The Department oversees financial institutions as well as the bureau of securities. The agency is entirely funded by the institutions it regulates and therefore it receives no general funding from the state. The primary purpose of the Department is to examine those regulated industries under its purview to ensure safety and soundness and compliance with the law. In addition to credit unions, the Department regulates banks, savings and loans, trust companies, mortgage lenders, money transmitters, delayed deposit servicers, as well as securities.
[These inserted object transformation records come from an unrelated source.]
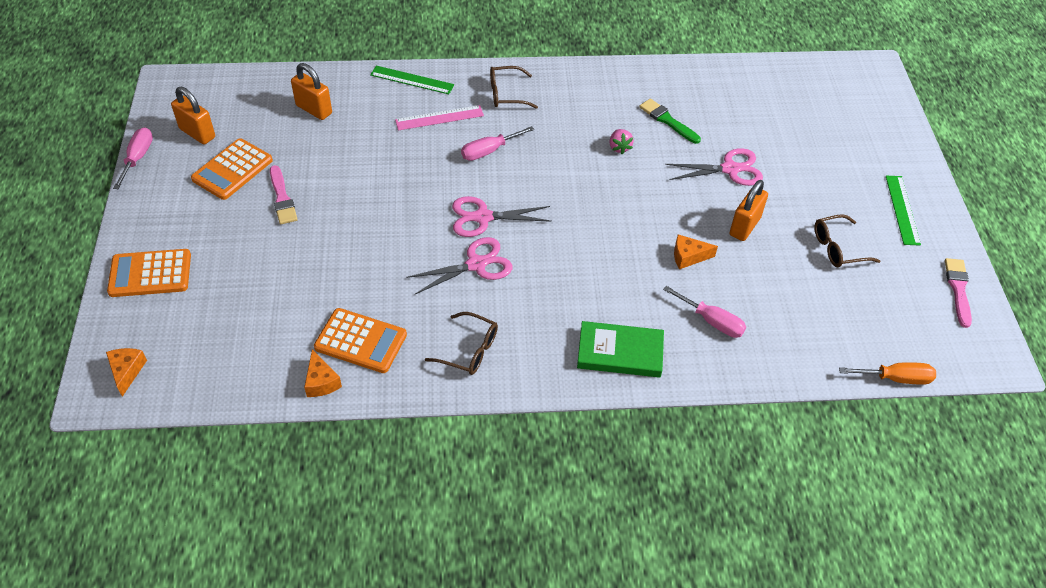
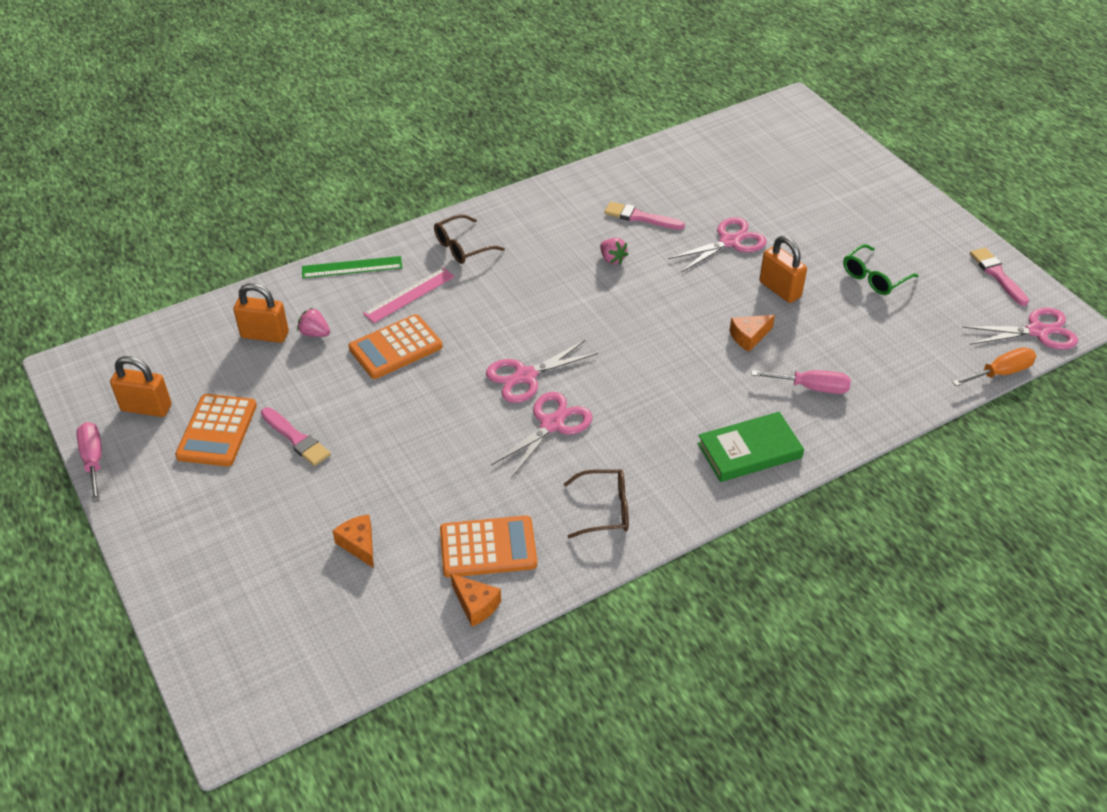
camera: 25 degrees left, 5 degrees down
(127, 371) = (251, 689): orange cheese -> orange cheese (359, 544)
(150, 274) = (201, 576): orange calculator -> orange calculator (395, 347)
(350, 122) = (315, 333): none -> pink strawberry
(489, 151) = (485, 309): pink screwdriver -> none
(667, 121) = (640, 217): green brush -> pink brush
(744, 226) = (780, 289): orange padlock -> orange padlock turned 45 degrees counterclockwise
(838, 248) = (874, 277): brown glasses -> green glasses
(902, 210) = (904, 223): green ruler -> none
(959, 355) = (1037, 331): none -> pink scissors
Darcy Bailar, deputy director at the Department spoke to the Mitigating the Risks of Ransomware Assessment sent to credit unions and banks. She indicated that it is voluntary but urged credit unions to consider completing the questionnaire. Director Lammers indicated that the allowance for virtual annual meetings and board meetings will continue until the “emergency” due to the pandemic is over. Scott Sullivan, President/CEO of the League noted the importance that virtual meetings have become for credit unions during the pandemic and suggested that credit unions have an option to continue virtual meetings beyond the pandemic.
When it comes to examinations of credit unions, Director Lammers indicated that remote exams would continue at least through March of 2021 but that no decision has been made beyond that. He indicated that efficiencies have been achieved in remote examinations. Darren Davis who serves as Review Examiner for the Department said that examiners would be receiving training by the NCUA on its MERIT system being held in Omaha. The Department indicated that they do not have a “credit union” dedicated examiners at this time but asked credit unions to encourage those who have credit union experience to apply. Director Lammers said that the dramatic increase in money transmitters has resulted in some of the staff being redirected to deal with the influx of these companies.
Director Lammers indicated that Governor Ricketts certified the November 3rd election results on December 8th which included a voter approved 36% cap on the interest that delayed deposit service providers, or payday lenders as they are called, can charge their customers. This may result in payday lenders exiting the market place and their customers then looking to credit unions to provide future short term liquidity options.